ディーパーの語源は、“深みに嵌まった奴”という、蔑称だって話を。
そしてその在り方は、いつまた終わってもおかしくない。
「モンスターと戦うのに、必要な事をやってる人達だって、そう思ってくれてないって事ですか?身近な話だと警察としてとか、大きな災害とか海難事故の時だって、一番活躍する人達なのに」
「事件発生を未然に防ぐだとか、フラッグを起こさせずエネルギー産業を回すだとか、成功してる時が一番忘れられるんだ。何も知らねえで見れば、何も起こってない事実があるだけだからな。それで、本当に必要なのか、特定のどいつかが過剰に強くなって不当な利益を貪ってんじゃねえか、そういう話になるんだ」
もし力ある者達が平和を達成して、それを維持する事が出来ていると、要らないと思われ協力されなくなり力を削られ、そして平和が崩れ、その穴埋めのお鉢は力ある者達に回ってくる。
背後を気にしながら誰かを守る、モンスターの脅威と戦う事を主眼とした潜行者には、そんな矛盾に満ちた生き方が待っている。
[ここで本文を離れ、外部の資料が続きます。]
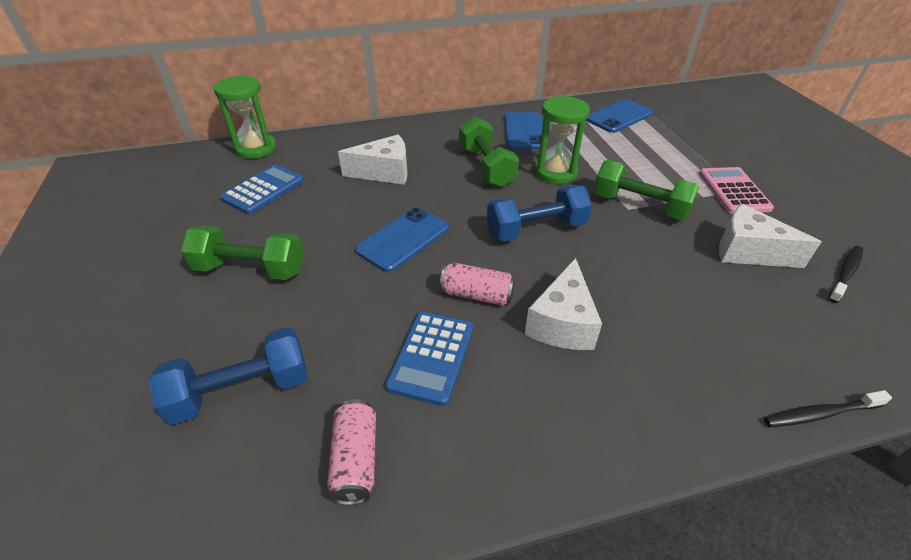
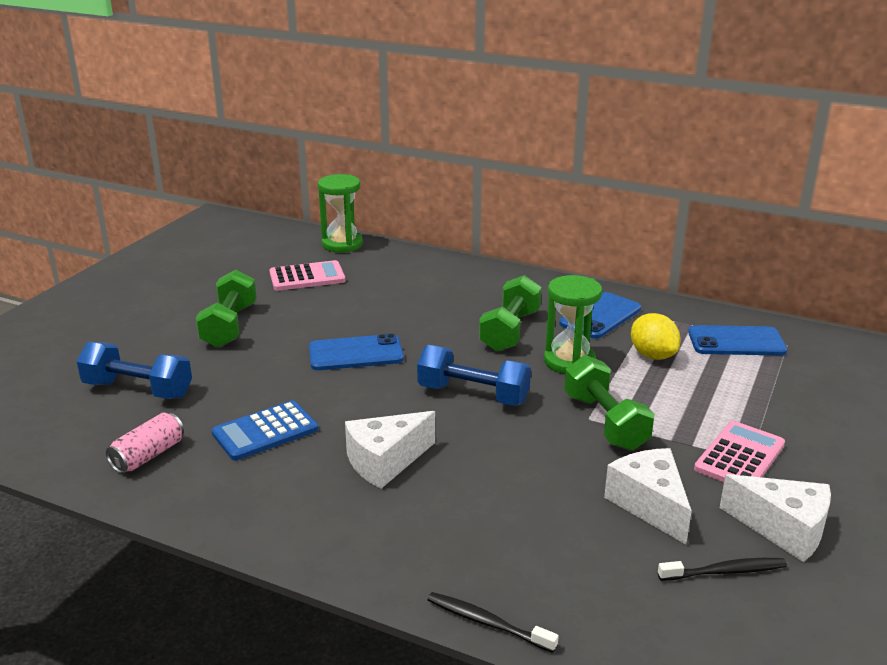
camera: 40 degrees right, 15 degrees down
(250, 269) = (229, 326): green dumbbell -> green dumbbell turned 45 degrees clockwise
(263, 189) = (307, 277): blue calculator -> pink calculator
(384, 172) = (414, 300): white cheese -> white cheese (783, 529)
(477, 295) = (352, 413): pink can -> none
(593, 145) = (652, 355): none -> yellow lemon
「これで終いだ。落伍者からの説教なんて、つまらん話を悪かった」
誰かの為に。
それは俺が目指している物だ。
俺は俺のやりたい事をやって、それが結果的に誰かに力を与える。それが一番良い。
だけどもし、これまで俺を応援してくれていた人が、ある日「人間」というカテゴリからすら、俺を蹴り出してしまったら?
それか、これまで「ローマン」と呼んで石を投げて来た誰かが、救いを求めて手を伸ばしたら?
俺は彼らの幸せを、望めるのだろうか?
「ススム君」
隣からミヨちゃんが、考え込んでいた俺の左手を取って、ギュッと抱き締める。
「少なくとも私は、ススム君と一緒が良いから。誰がどれだけススム君を怖がったり、気持ち悪がったりしても、ここに一人、別々扱いは絶対にイヤだって思ってる女の子が居るから」
「それを忘れないでね?」、
湿潤な腕をぷにゅりと押し付けて、天使の笑顔で彼女は言った。
「はぅ、ぅはぁい……」
「アツー……!」
困ります狩狼さん。フラッシュを炊かないで下さい。